Roboter sitzt zum Aufladen in einer Ecke | picture alliance / dpa

Pandemiefolgen Corona bremst Innovationsausgaben

Stand: 01.02.2022 10:39 Uhr

Zum ersten Mal seit zehn Jahren fahren deutsche Unternehmen ihre Ausgaben für Forschung und Innovation zurück. Besonders schwer betroffen sind einer Studie zufolge Deutschlands High-Tech-Branchen.

Die deutsche Wirtschaft hat 2020, also im ersten Jahr der Corona-Krise, ihre Innovationsausgaben um 3,6 Prozent auf 170,5 Milliarden Euro reduziert. Das ist das Ergebnis der Innovationserhebung 2021, für die das Zentrum für Europäische Wirtschaftsforschung (ZEW) in Mannheim im Auftrag des Bundesministeriums für Bildung und Forschung im Jahr 2021 die Unternehmen in Deutschland befragt hat. Damit seien die Ausgaben erstmals seit zehn Jahren wieder gesunken.
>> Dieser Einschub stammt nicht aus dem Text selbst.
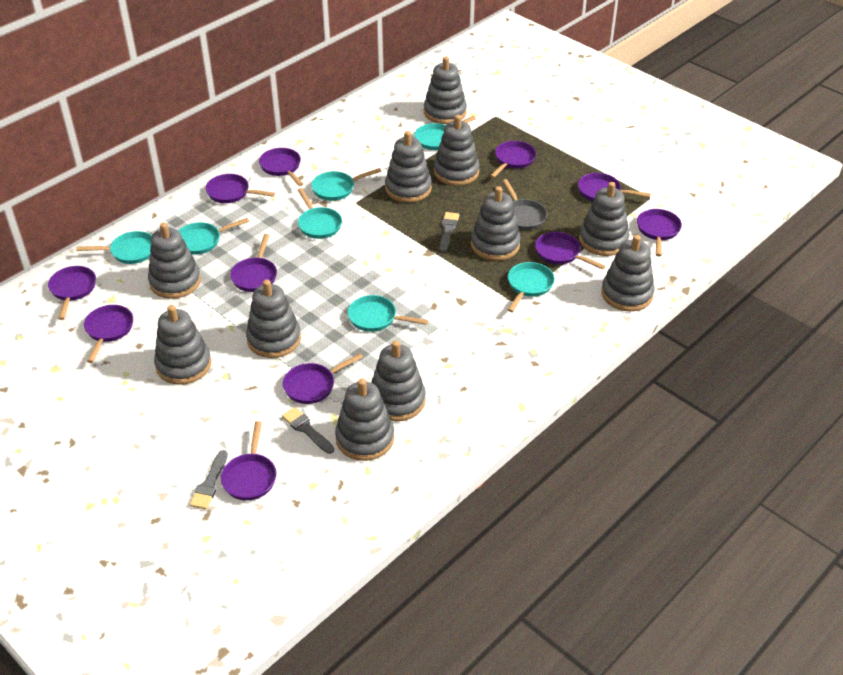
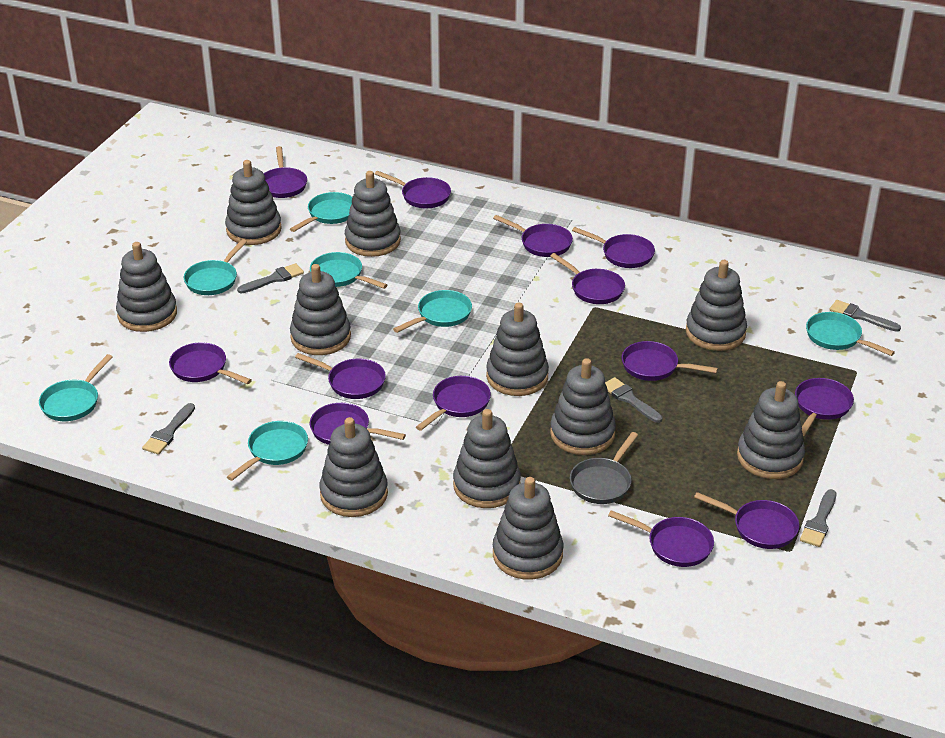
grey brush: 3 -> 5
purple pan: 11 -> 13

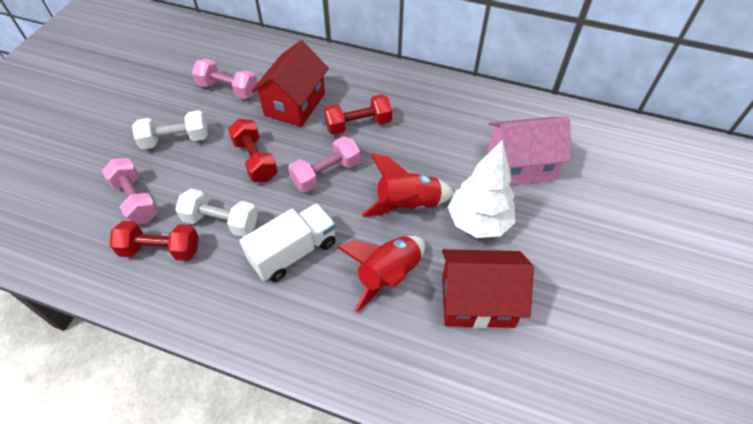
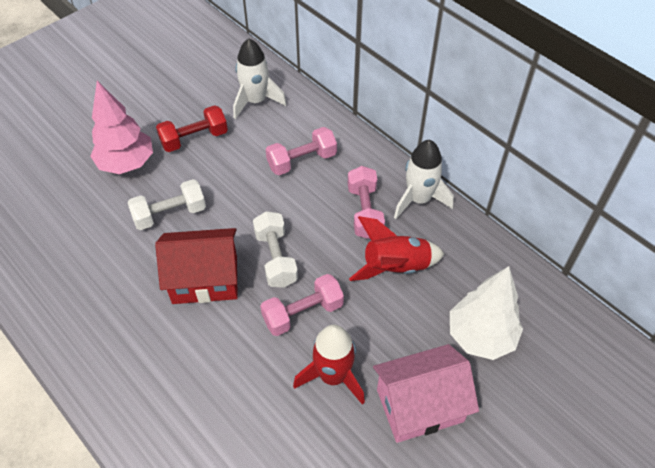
pink tree: 0 -> 1
red dumbbell: 3 -> 1
red house: 2 -> 1
white rocket: 0 -> 2
white truck: 1 -> 0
Zwölf Prozent der Unternehmen haben laut ZEW im Jahr 2020 aufgrund der Pandemie gänzlich auf die Durchführung von Innovationsaktivitäten verzichtet. Vor allem klassische High-Tech-Branchen wie die Elektroindustrie, der Maschinenbau und die Metallindustrie hätten drastisch gespart. Die Ausgaben für Forschung und Entwicklung, die den größten Teil der Investitionen ausmachen, sind laut Studie dabei sogar um 6,3 Prozent zurückgegangen.
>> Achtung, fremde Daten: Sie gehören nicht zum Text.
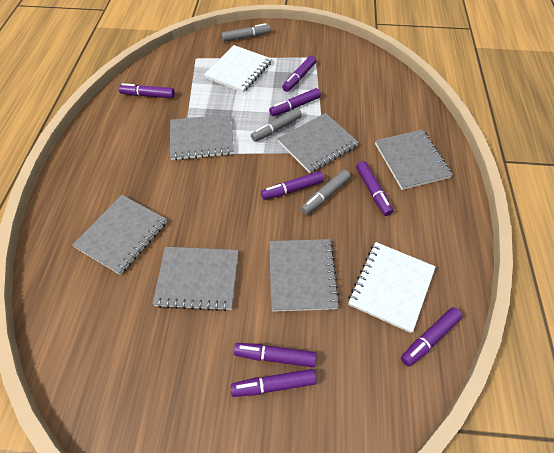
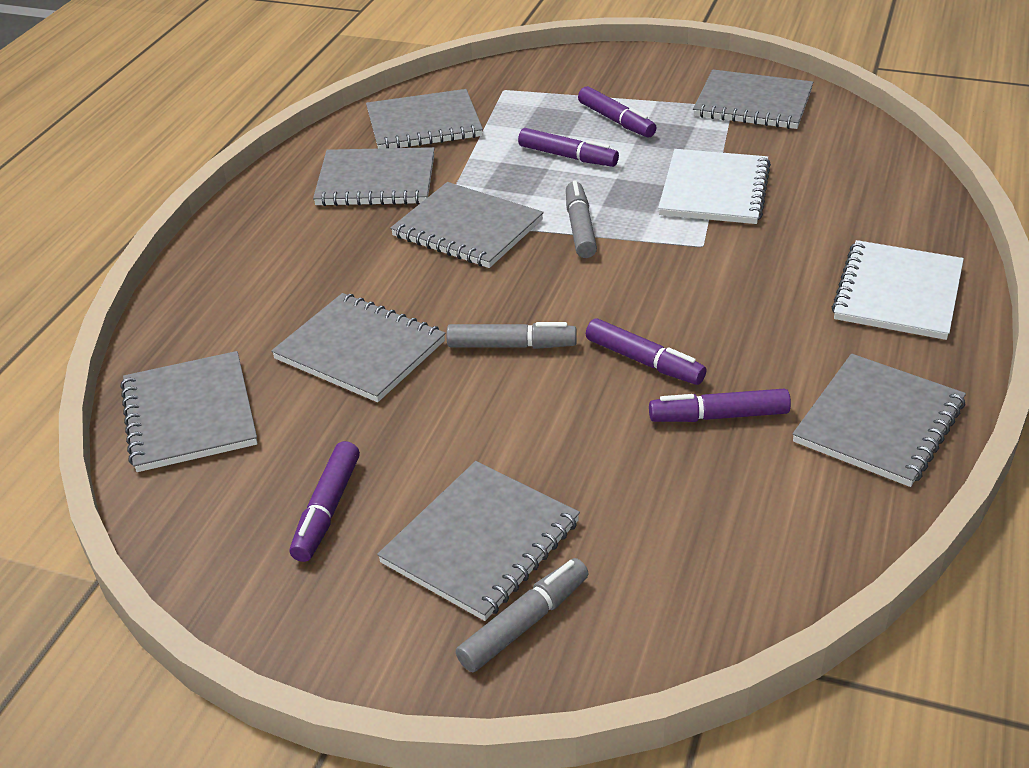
grey notebook: 6 -> 8
purple marker: 8 -> 5

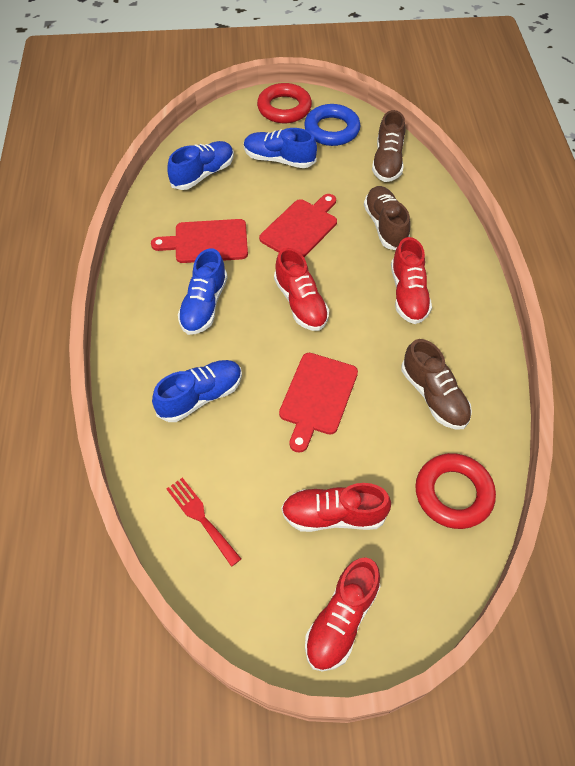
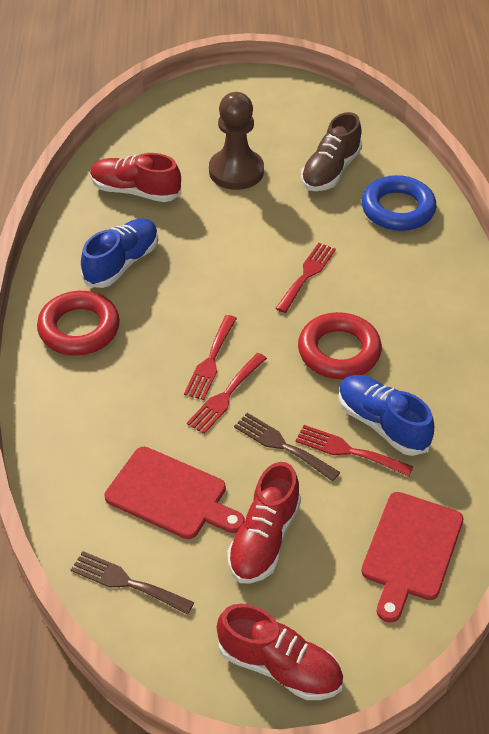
blue shoe: 4 -> 2
brown fork: 0 -> 2
brown pawn: 0 -> 1
brown shoe: 3 -> 1
red cutting board: 3 -> 2
red fork: 1 -> 4
red shoe: 4 -> 3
Deutschland landet im europäischen Vergleich damit auf dem vorletzten Platz. In keinem anderen europäischen Land seien die Investitionsausgaben dermaßen stark reduziert worden wie in Deutschland und Schlusslicht Italien.
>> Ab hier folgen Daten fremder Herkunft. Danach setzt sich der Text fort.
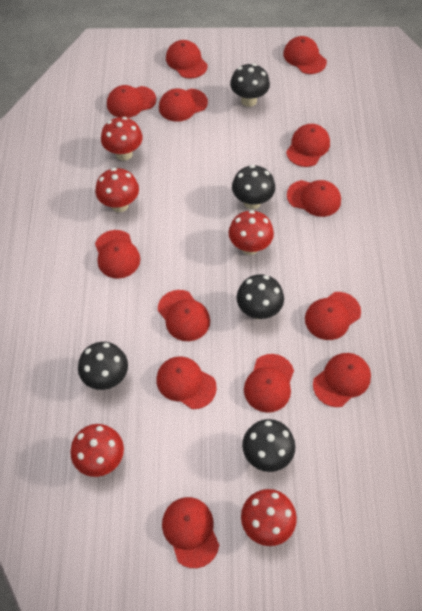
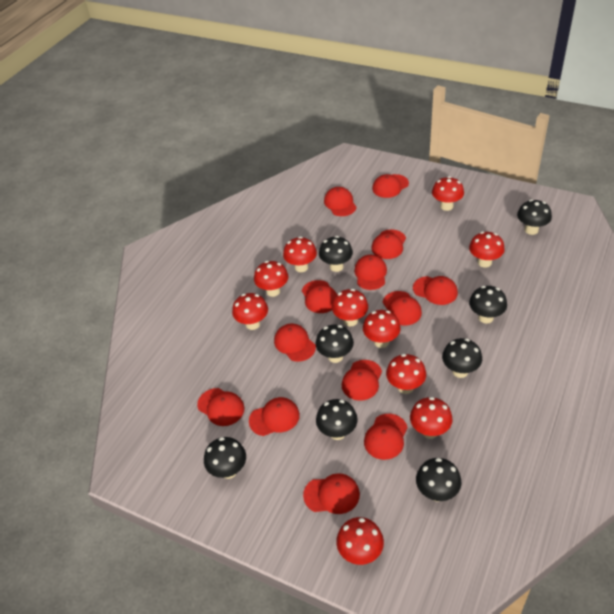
black mushroom: 5 -> 8
red mushroom: 5 -> 10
Vor allem Großunternehmen betroffen

"Der Innovationsstandort Deutschland wurde durch Corona in vielen Bereichen ausgebremst. Viele Unternehmen konnten ihre Innovationsvorhaben nicht in geplantem Umfang umsetzen, sie wurden verschoben oder zeitlich gestreckt", erklärt Achim Wambach, der Präsident des ZEW. Besonders stark gingen danach die Ausgaben für neue oder verbesserte Maschinen und Anlagen zurück: Sie wurden um zehn Prozent gekürzt.

Der Rückgang der Ausgaben betreffe in erster Linie die Großunternehmen. Die Planzahlen für 2021 und 2022 zeigen nach Ansicht des ZEW jedoch, dass der Rückgang bald wettgemacht werden dürfte. Für das Jahr 2021 ist danach mit einem Anstieg der Innovationsausgaben um 2,1 Prozent auf 174,1 Milliarden Euro zu rechnen. Im laufenden Jahr 2022 könnten die Ausgaben um weitere 1,2 Prozent auf 176,1 Milliarden Euro ansteigen.

Kleine und mittlere Unternehmen hätten im ersten Pandemiejahr ihre Ausgaben für Innovationen in Summe stabil halten können. Für 2022 planten sie im Gegensatz zu Großunternehmen mit sinkenden Innovationsbudgets.